Онлайн книга «Время ангелов»

Cтраница 44

— Но ты сам веришь?..

— Любое толкование этого мира не более, чем ребяческая забава. Разве это не очевидно? Вся философия — это лепет дитяти. Иудеи отчасти понимали это. Только их религия содержит в себе подлинную мужественность. Автор Книги Иова понимал это. Иов просит смысла и справедливости. Ягве отвечает: нет ни того, ни другого. Есть только сила и чудо власти, есть только случайность и ужас случайности. И если существует только это — Бога нет, и единое Благо философов есть только иллюзия и фальсификация.

— Подожди, — сказал Маркус. Его голос прозвучал в пространстве комнаты неожиданно резко и грубо, как будто до этого слова Карла не звучали, а бесшумно проникали в сознание путем телепатии. — Подожди минуту. Я, может быть, отчасти и согласен с тем, что ты сказал. Тем не менее, обыденное пристойное поведение еще имеет смысл. Ты же говоришь так, будто…

— Если добро существует, оно должно быть едино, — сказал Карл. — Множественность — это не язычество, а триумф зла, точнее, того, что когда-то называлось злом, а теперь утратило имя.

— Я не понимаю тебя. Люди могут спорить о морали, но рассудок остается с нами…

— Исчезновение Бога не просто оставляет зияние, в котором человеческий рассудок может парить. Смерть Бога дает свободу ангелам. Они-то и ужасны.

— Ангелы?..

— Существуют начала и силы. Ангелы — мысли Бога. Теперь он распался на множество мыслей, непостижимых для нас ни в своей природе, ни в множественности, ни в силе. Бог был, по крайней мере, наименованием чего-то, что мы считали добром… Теперь даже имя пропало и духовный мир распался. Отныне ничто не в силах предотвратить магнетизм многих духов.

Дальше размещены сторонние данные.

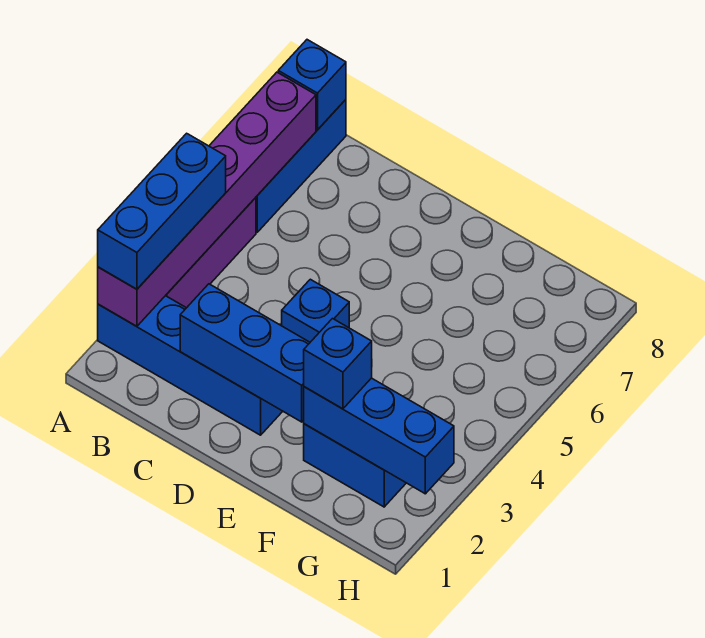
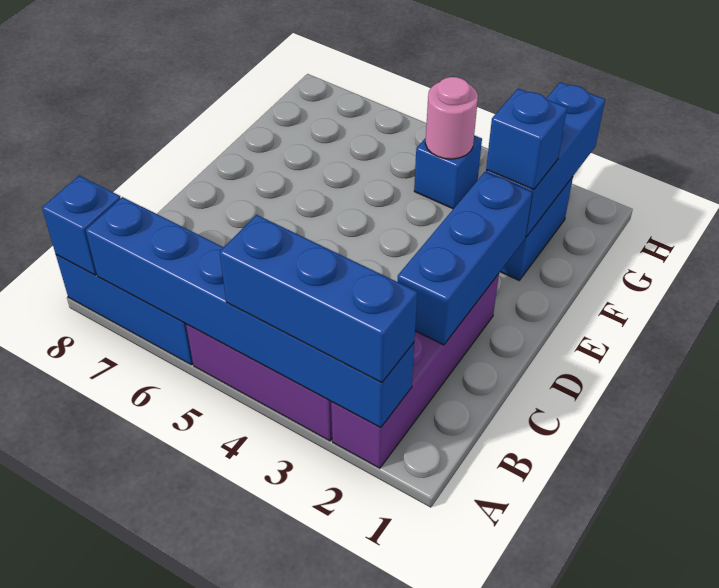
blue brick A2:D2 level 1 -> purple brick A2:D2 level 1
purple brick A2:A7 level 2 -> blue brick A2:A7 level 2
blue brick D4 level 1 -> blue brick G4 level 1
none -> pink round brick G4 level 2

— Но, но… есть добродетель, что бы ты ни говорил, есть мораль, есть наша забота о других…

Карл тихо рассмеялся:

— А есть ли другие? Разве что причинение боли чревато последствиями, убеждающими нас в существовании других. Всякого рода альтруизм лишь укрепляет наше эго. Насчет этого вряд ли могут быть сомнения. Только в результате величайшего заблуждения мы не видим этого. Нет, нет, все мы дети случайности, управляемые силами, остающимися для нас тайной. Что самое важное в тебе, Маркус, и во мне? То, что мы были зачаты случайно. То, что мы можем выйти на улицу и попасть под автомобиль. Наше подчинение случаю даже больше, чем наша мораль, делает нас потенциально духовными. Но в то же время это делает дух неуловимым для нас. Мы глина, Маркус, и нет для нас иной реальности, кроме непостижимого чрева Бытия, куда мы все возвращаемся.

— Хорошо, существовали иллюзии… но теперь мы знаем правду и можем начать с этого пункта…

— Правды мы не знаем, потому что она, как я тебе уже говорил, непереносима. Люди будут бесконечно скрывать от себя, что добро — это только слово, если оно ничему не служит. Вся история философии, вся теология есть один акт сокрытая. Старое заблуждение миновало, но есть иллюзии иного рода, иллюзии ангелов, которые нам трудно вообразить. Надо быть добрым для пустоты, без воздаяния, в мире Иеговы и Левиафана, и вот по этой причине добро невозможно для человеческого существования. Оно не только невозможно, но лаже невообразимо, мы не в силах по-настоящему назвать его, в нашем царстве оно не существует. Идея пуста. Это же можно сказать и об идее Бога. Но еще справедливей это прозвучит по отношению к идее Блага. Было бы утешением, было бы благословением думать, что после смерти Бога начнется эра подлинного духа, потому что все бывшее до — было фальшивым. Но такое представление в свою очередь было бы ложью, и в самом деле так лжет современная теология. С иллюзией о Боге или без нее — добродетель для нас невозможна. Мы стоим слишком низко в иерархии вещей. Бог сделал невозможной подлинную святость. Теперь Он исчез, но свобода для святости все равно нам не открылась. Мы — добыча ангелов.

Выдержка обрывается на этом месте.